J. Ernesto Ayala-Dip

Recuerdo que reseñé un libro de cuentos de Javier Calvo. Se trataba de Risas enlatadas (Random House, 2001) y destacaba, entre otras virtudes, la notoriedad de sus personajes y la verosímil convivencia entre los seres de ficción y los reales. Esa notoriedad la recuerdo en el protagonista del cuento que daba título al volumen, un tipo que evitaba que los problemas le afectaran y como si se tratara de un bumerán, afectaran a los que le rodeaban. En su nueva novela que ahora publica, Piel de plata, esa notoriedad, moral y psicológica, vuelve a hacer acto de presencia, aunque no con la convicción de aquellos relatos.

Pero empecemos por el principio. Hay un motivo literario de larga tradición en la literatura de Occidente que Javier Calvo utiliza en su novela. Se trata de encuentros epifánicos. Petrarca lo inaugura con Laura. Siglos más tarde le siguen Marcel Schob, con Monelle (El libro de Monelle), Alain-Fournier con su fugaz Yvonne a orillas del Sena (El gran Meaulnes), André Breton con Nadja (Nadja). En la novela en castellano, en esta misma línea, siempre incluyo el encuentro entre Martín y Alejandra de Sobre héroes y tumbas, de Ernesto Sábato.
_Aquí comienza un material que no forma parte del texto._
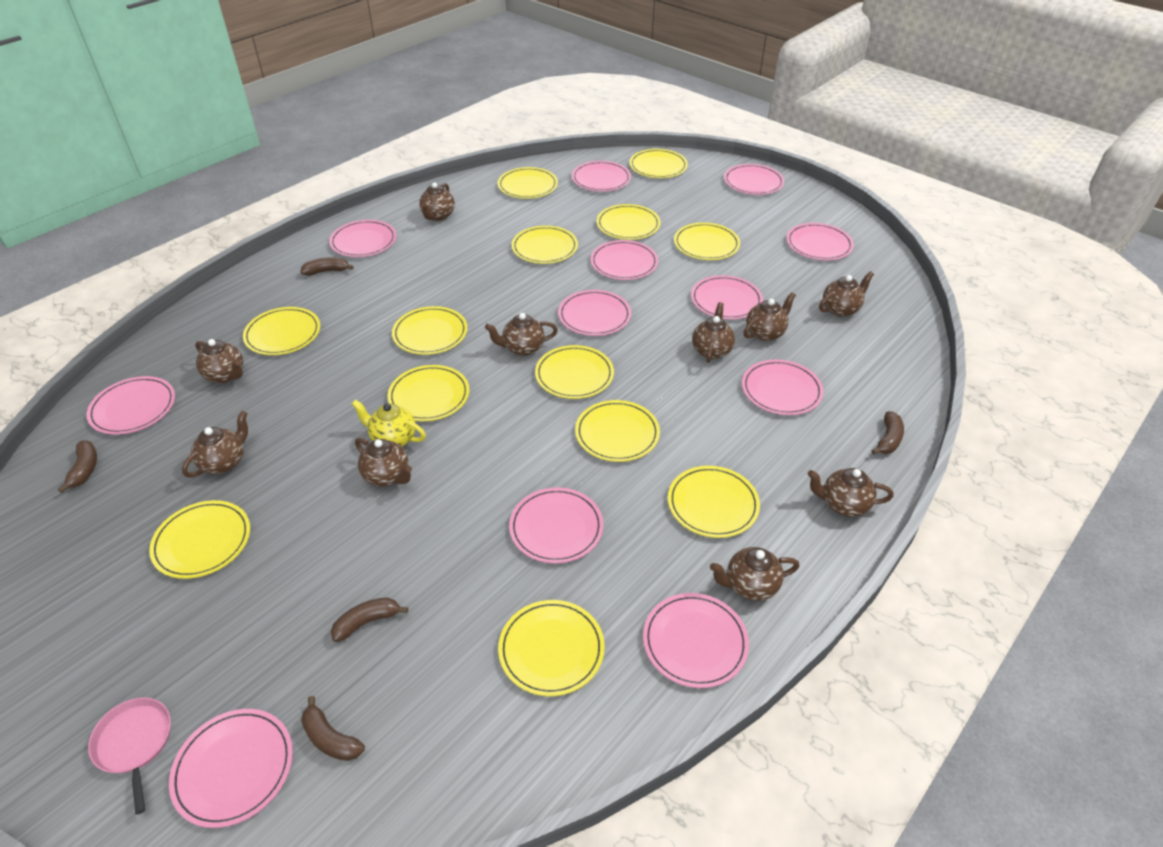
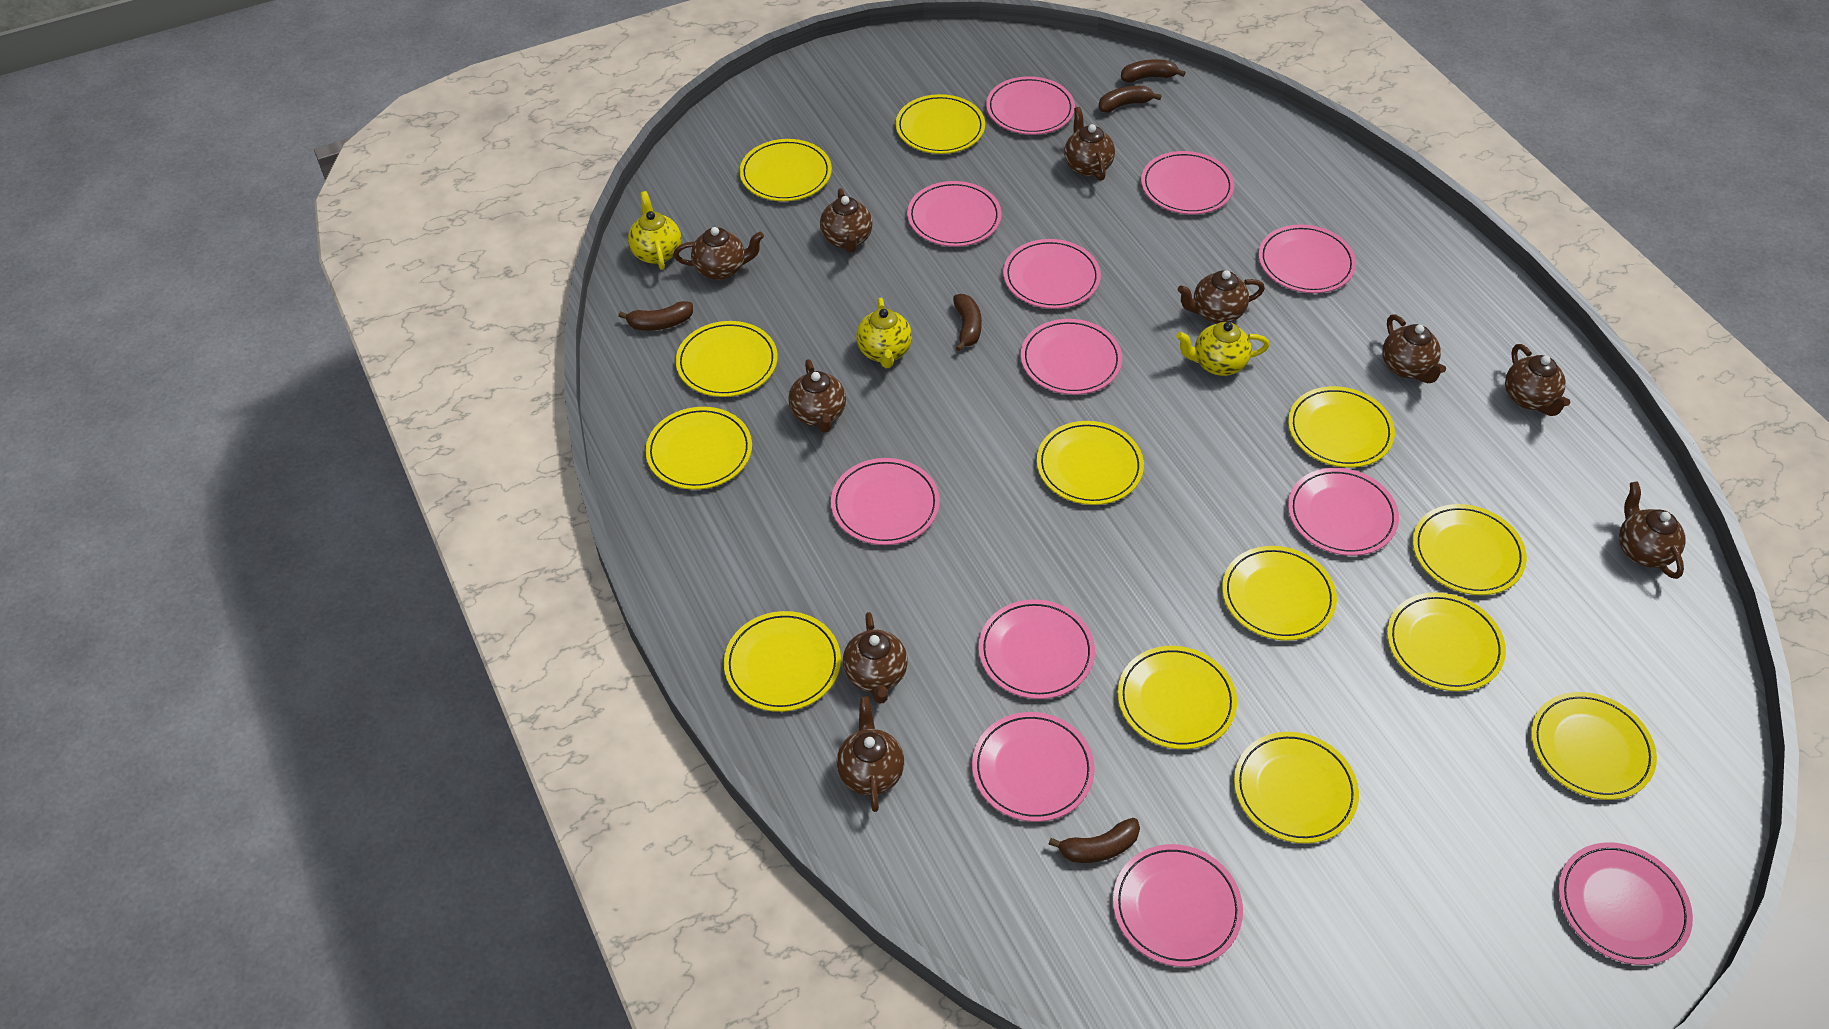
pink pan: 1 -> 0
yellow teapot: 1 -> 3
Pues bien, en principio Piel de plata prometía el desarrollo de este motivo. Pol es un chico de 14 años que un día conoce a una chica mayor que él llamada Bronwyn. Este nombre tiene su historia, dentro y fuera de la novela de Calvo. Dentro, como dispositivo narrativo. Y fuera, es el nombre que lleva un personaje de la película El señor de la guerra (1965), del director F. J. Schaffner. Ese personaje lo encarnaba la actriz Rosemary Forsyth. Pues esa pe­lícula la vio el poeta Juan Eduardo Cirlot, un verano de 1966. Quedó tan impresionado por la rubia figura de Bronwyn, rodeada de escenarios medievales y mitologías celtas, que ideó a partir de esa experiencia cinematográfica una obra poética autónoma conocida como el ciclo Bronwyn.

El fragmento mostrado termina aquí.